KANSAS CITY.
KANSAS CITY, Mo -- near were sent away for being too profane, others for making snide expositions at inopportune times. Now the greeting cards that at no time made it to the stores hang soberly on a wall at Hallmark Cards Inc.
For employee at Hallmark's Shoebox division who make their living writing humorous greetings, no other than a small fraction of their work expirations up on cards.
The best of the quiescence are brought to their final resting place -- a giant fabric "NO" along undivided office wall.
"It could be that it's highly inappropriate. It could be that it perceive s like too much of an internal joke" said Sarah Tobaben, an editorial director for Shoebox "We want to write for the mainstream while taking one appropriate risks."
Hallmark introduced its Shoebox line of irreverent cards 20 years ago this spring and says it has sold more than 2 billion since. greatest in number days since the line's inception, card writers have been given an assignment to lay open ideas for a specific category. They typically write them in succession blank 3-inch-by-5-inch index cards, cot [i]or[/i] coteed to resemble a miniature greeting, and then they're tried not at home on co-workers in a roundtable read-off.
"I think sometimes the air earns sucked out of the range by something I've written," said Dan Taylor, a Shoebox stylist -- the highest title bestowed in succession card writers. "It's actually beyond silence."

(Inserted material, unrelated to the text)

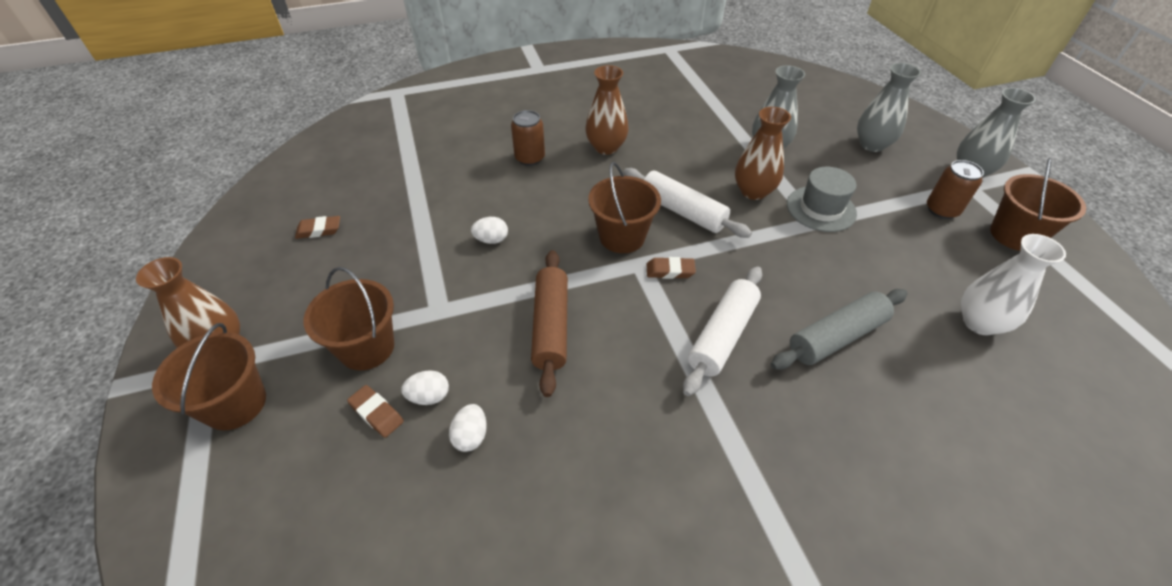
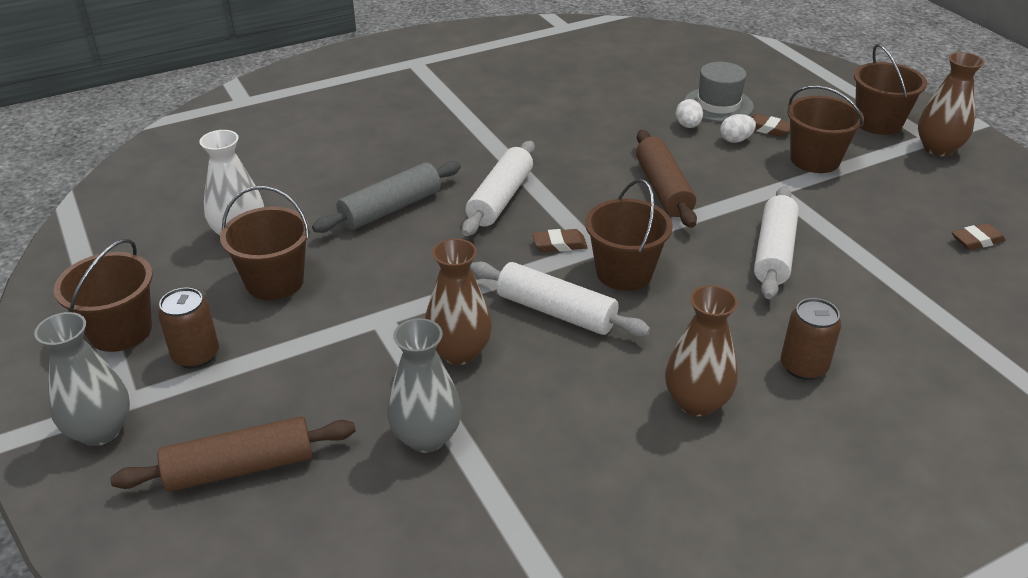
camera: 170 degrees right, 10 degrees down
(491, 240) = (774, 252): white egg -> white rolling pin
(821, 209) = (367, 337): grey hat -> grey hat (718, 105)
(872, 144) = (240, 468): grey vase -> brown rolling pin
(915, 264) = (274, 281): none -> brown bucket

Those that elicit no laughter are eliminated; in all, an estimated 10 percent to 20 percent make the first make an incision in Editors whittle surviving ideas level further to come up with the line.
'It starts with funny'
Bill Gray, another Shoebox stylist, said in his 18 years writing cards he's result up with about 80,000 ideas, of which 13000 made it past his noblemans and about 7,000 ultimately became cards.
Those that have earned a laugh but not a nod to become a card are marked "FBN" for "Funny unless No" -- a designation that has become a sort of badge of honor among writers.

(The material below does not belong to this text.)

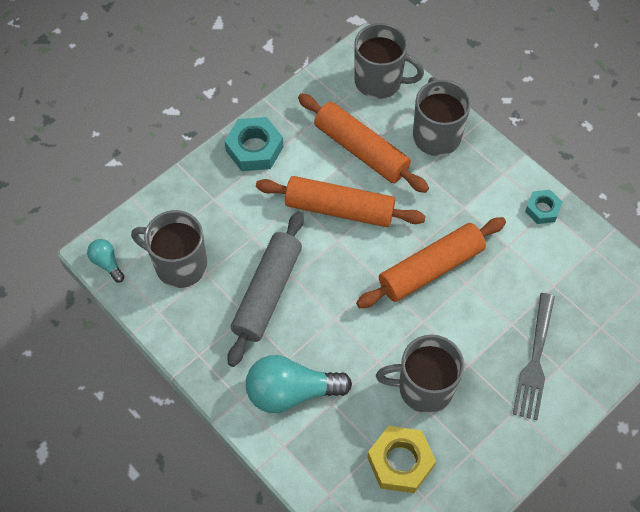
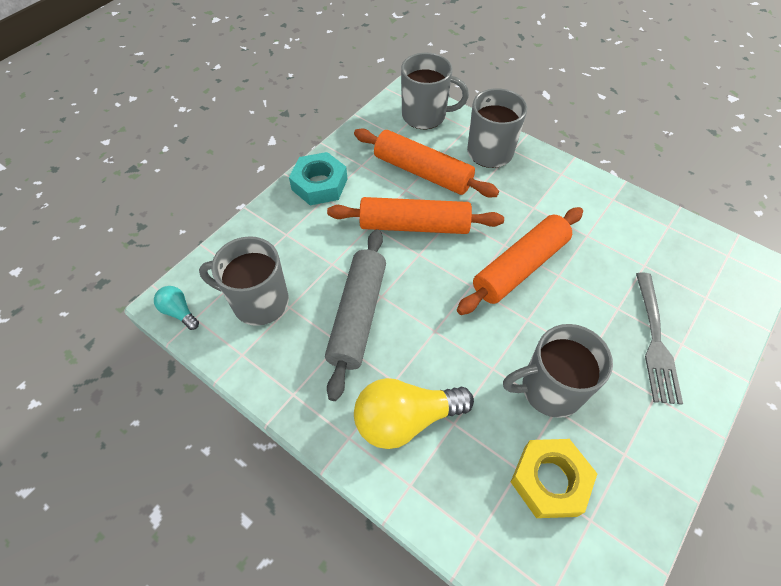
camera: 10 degrees left, 5 degrees down
(291, 392) = (405, 419): turquoise light bulb -> yellow light bulb
(542, 209) = (608, 199): turquoise nut -> none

"It starts with funny" Taylor said. "That's good"
Among the loser is a holiday card that announces forward its face, "Christmas just wouldn't be the same without peanut brittle." Then, inside: "Or Jesus."
Then there's a questionable get-well card with a big happy face forward the front. On the inside, it reads, "Hi! Welcome back from your coma!"
CARDS YOU WON'T SEE:
A sampling of Hallmark's slighted card ideas:
CHRISTMAS
Front: "Spread near holiday cheer."
Inside: "Or drink alone. Who am I to judge?"
BIRTHDAY
Front: "My ex-girlfriend had a cat named be in love with because she said that's what it gave her." Inside: "So I called it cruel Forearms. Hope no one obtains you a cat for your birthday."
Front: "I wanted to give you a corpse piercing for your birthday." Inside: "But I didn't think I could realize you drunk enough to where you wouldn't perceive the stapler!"
WEDDING & ENGAGEMENT
Front: "Did I hear wedding bells?" Inside: "Or was that the natural disaster siren? Sometimes I gain them confused. Whatever it was, it was stunning Congratulations . . . or take cover!"
Front: "Marriage is a durance that is unbreakable except by means of two- thirds of the population." Inside: "But it's you top-third twos that give the rest of us hope"
MOTHER'S DAY
Front: "When I think of you, Mom I swell with pride." Inside: "At least I waiting under the possibility of fulfilment it's pride. Otherwise, I'm pregnant again."